How lovely is your dwelling place, O LORD Almighty!”

 It’s silly to make the argument—there were countless other factors—but historians who know the Sioux Indian wars often point at a Mormon cow as the cause for a half-century of horror on the Great Plains. It was August, 1854, when that cow, belonging to a Mormon party moving west, wandered into a Brule camp and was killed.

 The owner demanded restitution. Lt. John L. Grattan, who had little to no experience with Native tribes, insisted on arresting the killers and led a group of 30 infantrymen to the Brule village. When the culprit refused to turn himself in, Grattan turned his howitzers on the people. Chief Conquering Bear was killed with the first volley, but the what seemed impossible happened—the Brules wiped out the entire detachment and the Sioux Indian wars began.

 Nonetheless, when I read this all-time favorite psalm, strangely enough, it’s the Mormons who come to mind because when I consider their grand narrative—the long overland trek from Nauvoo, Illinois, to the basin of the Great Salt Lake in Utah, a pilgrimage that began in 1846, eight years before that wandering cow—I think I feel at least something of the exuberance that marks this very precious psalm.

The story of the Mormon exodus is a purely American story, just as Mormonism may well be the first truly American religion. From 1846 to 1869, 70,000 Mormons traveled west to a place where they believed—and they were right—they could live in peace and freedom, protected from persecution they’d suffered wherever they’d lived before. Hundreds, even thousands, pulled handcarts, walking the entire 1300 miles.

 But they had a goal, a destiny. They wanted a place to worship, a place to live their own pious vision. That shared goal, I’d guess, gave them the strength and dedication, the sheer will to endure every last horror the plains and mountain passes could throw. Along the way, they even improved the trail, knowing others would follow.

 Daily life was strictly regimented; chaos and in-fighting would be the death of them and the enterprise.

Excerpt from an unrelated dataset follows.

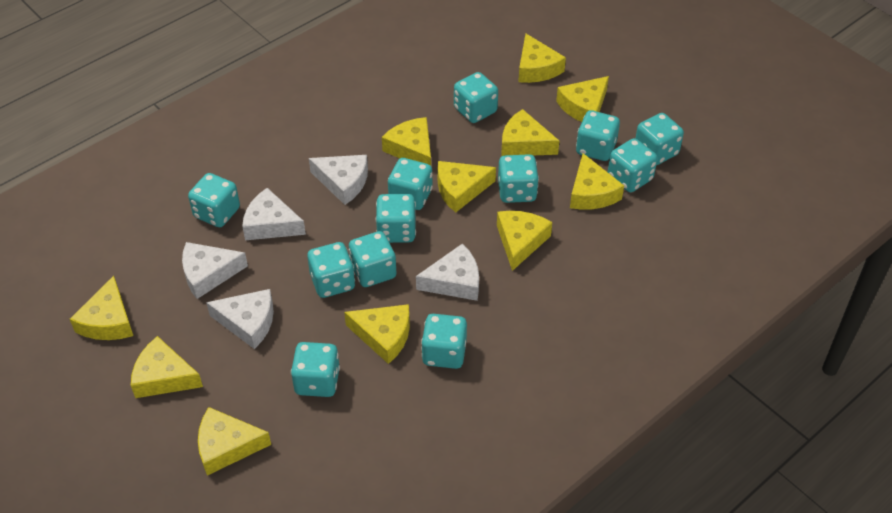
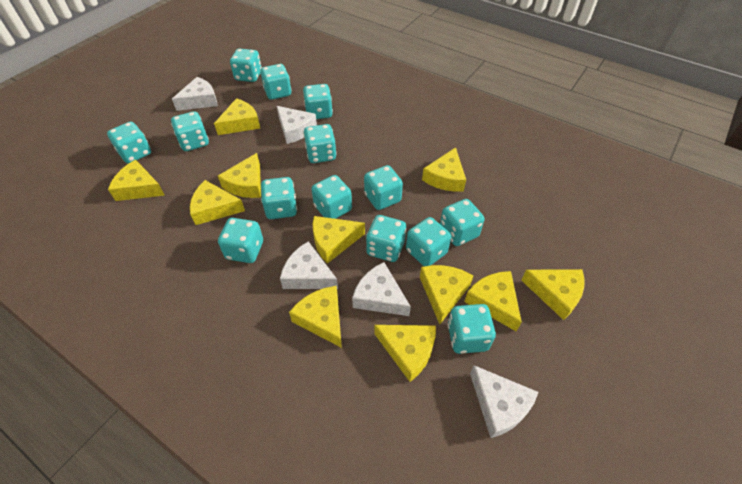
turquoise dice: 12 -> 14

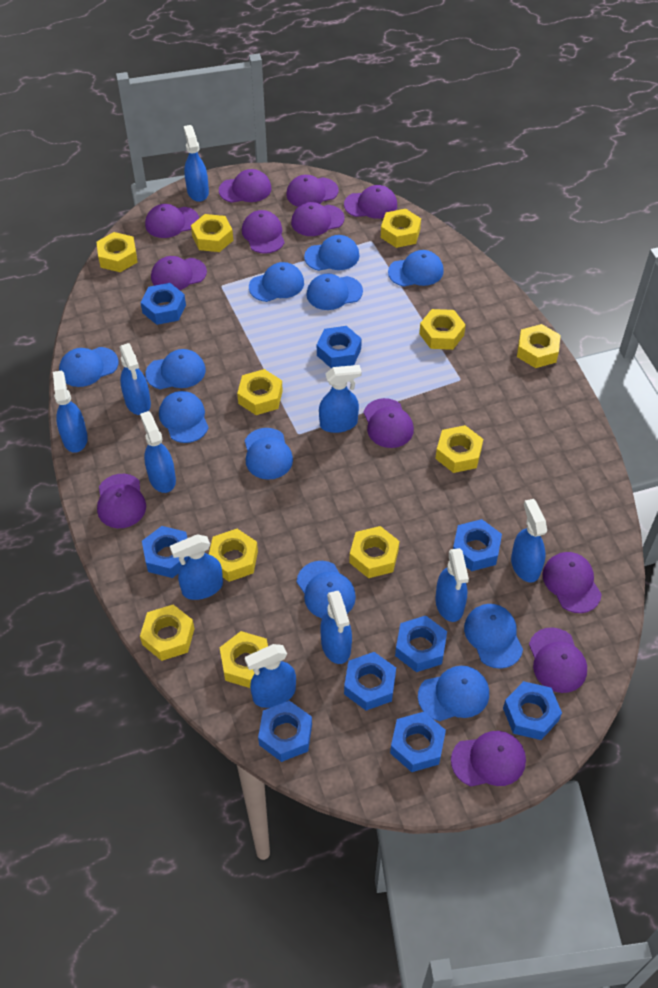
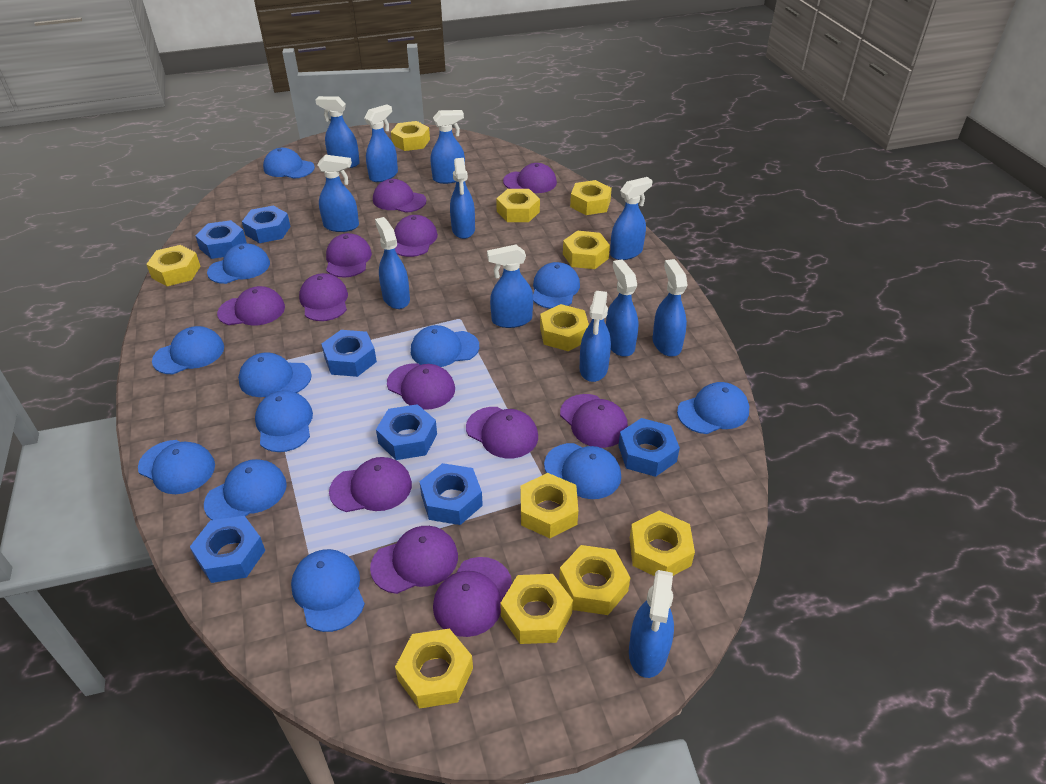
blue cap: 11 -> 12
blue nut: 9 -> 7
blue spray bottle: 10 -> 12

Each day they read scripture, prayed, and sang together. It was a massive, dangerous, difficult pilgrimage, and it was unbelievably successful. Once safe in Salt Lake City, their incredible journey became a story they could tell—and do--for generations.

 The incredible joy that rises from Psalm 84 does so, I think, from similar long and difficult pilgrimages, exacting journeys of faithful believers to beloved places that are both “of this world” and of the next, a wagon train of worshippers on their way to a city that is, in a way, celestial.

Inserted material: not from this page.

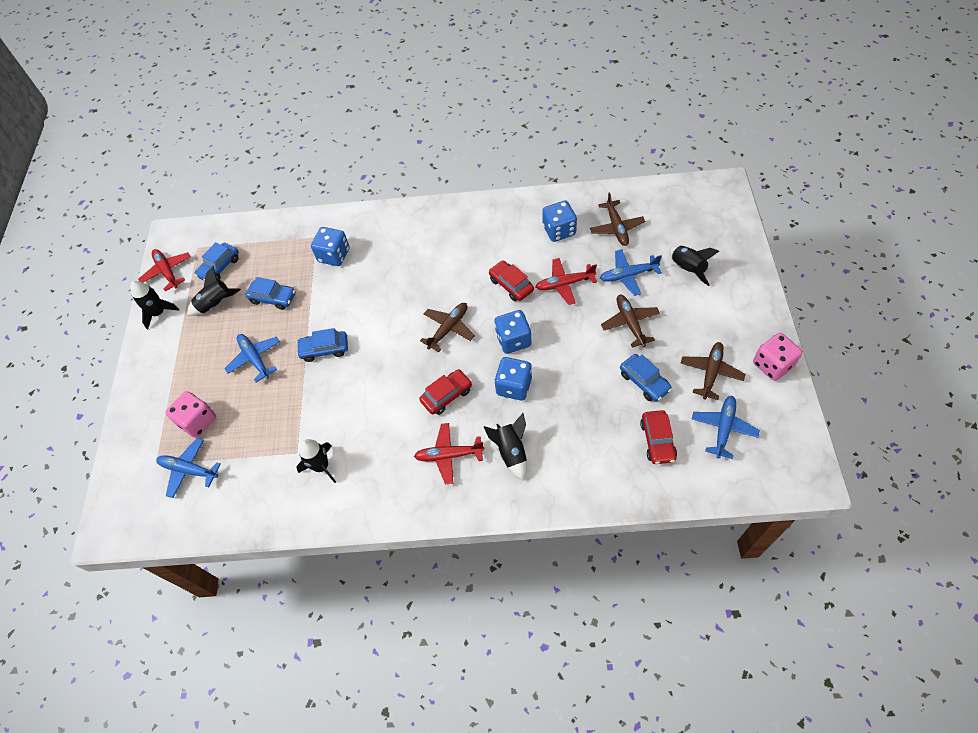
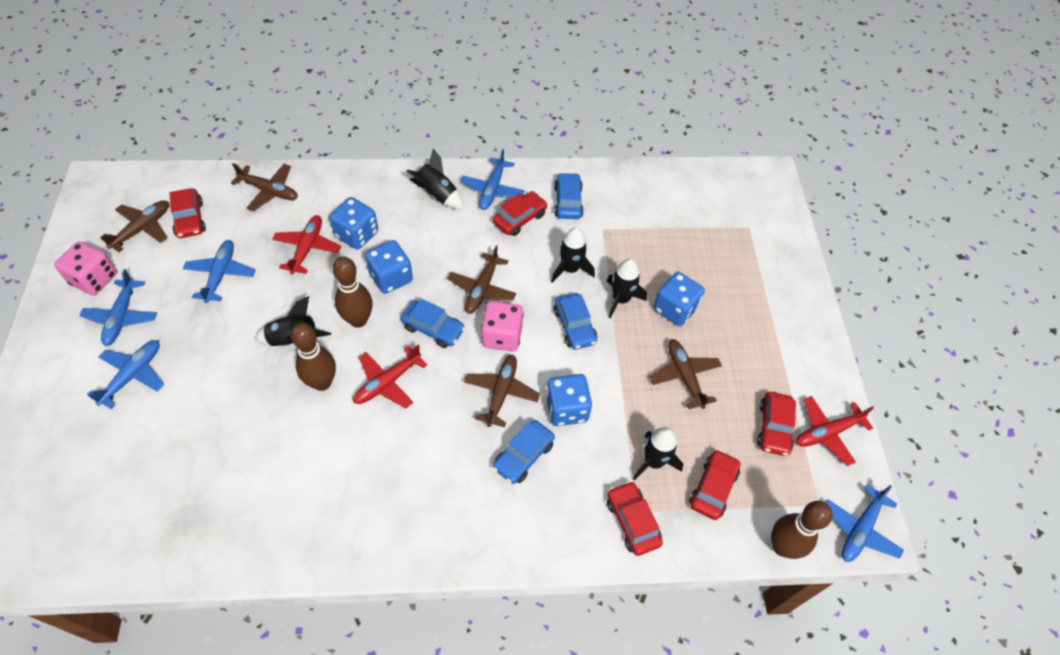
blue plane: 4 -> 5
brown bowling pin: 0 -> 3
brown plane: 4 -> 5
red car: 3 -> 5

 “How lovely is your dwelling place,” the psalmist writes, almost as if he were, in effect, wordless. Sometimes I wish I could feel that kind of ecstasy about the weekly worship I attend, but I don’t believe we’re talking about similar rituals. What evokes the delight that makes this hymn ring through the ages is pilgrimage, in the oldest sense of that word’s usage, a vivid and exacting spiritual journey.

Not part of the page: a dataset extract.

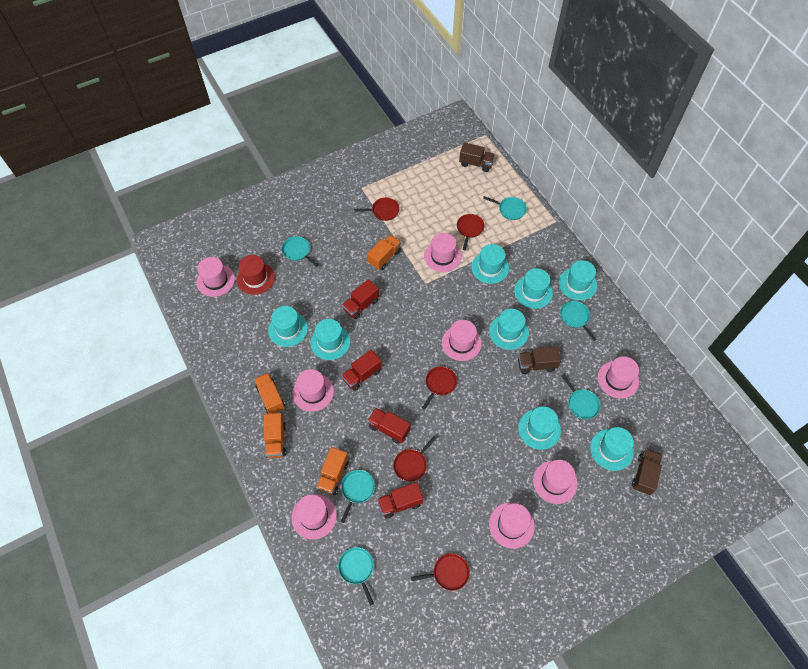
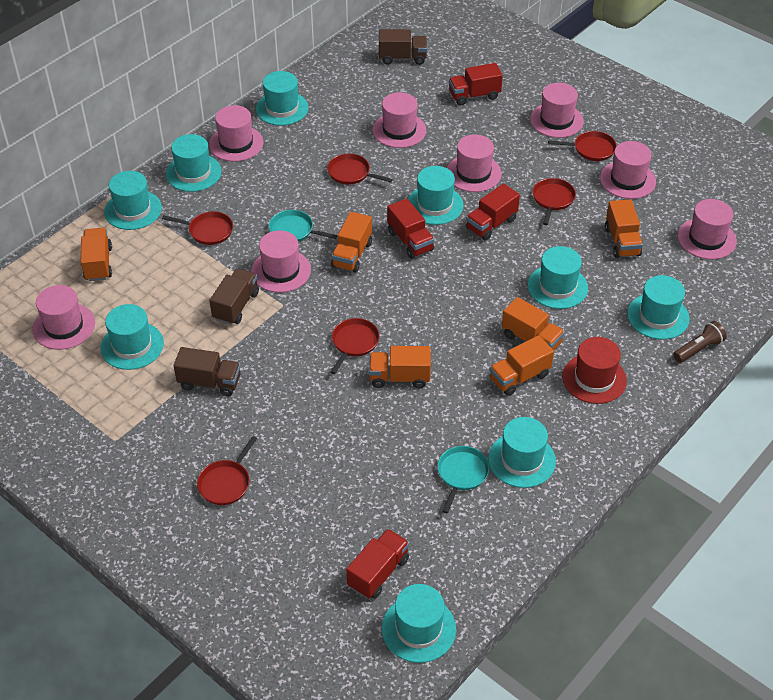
brown flashlight: 0 -> 1
orange truck: 4 -> 6
red pan: 5 -> 6
turquoise hat: 8 -> 9
turquoise pan: 6 -> 2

 A dead cow is even part of that pilgrimage, an altogether too human story of religious aspiration and, gloriously, finally, of arriving. That’s why I think, somewhat enviously, of the Mormons.

 If it’s difficult to find yourself in the triumphant joy of the singer in Psalm 84, consider the Mormons. Imagine their joy.

 Then try this. Consider this vale of tears—consider the depth of human sadness--and then imagine the loveliness of a dwelling place in a warm eternal sun. That too can make us sing.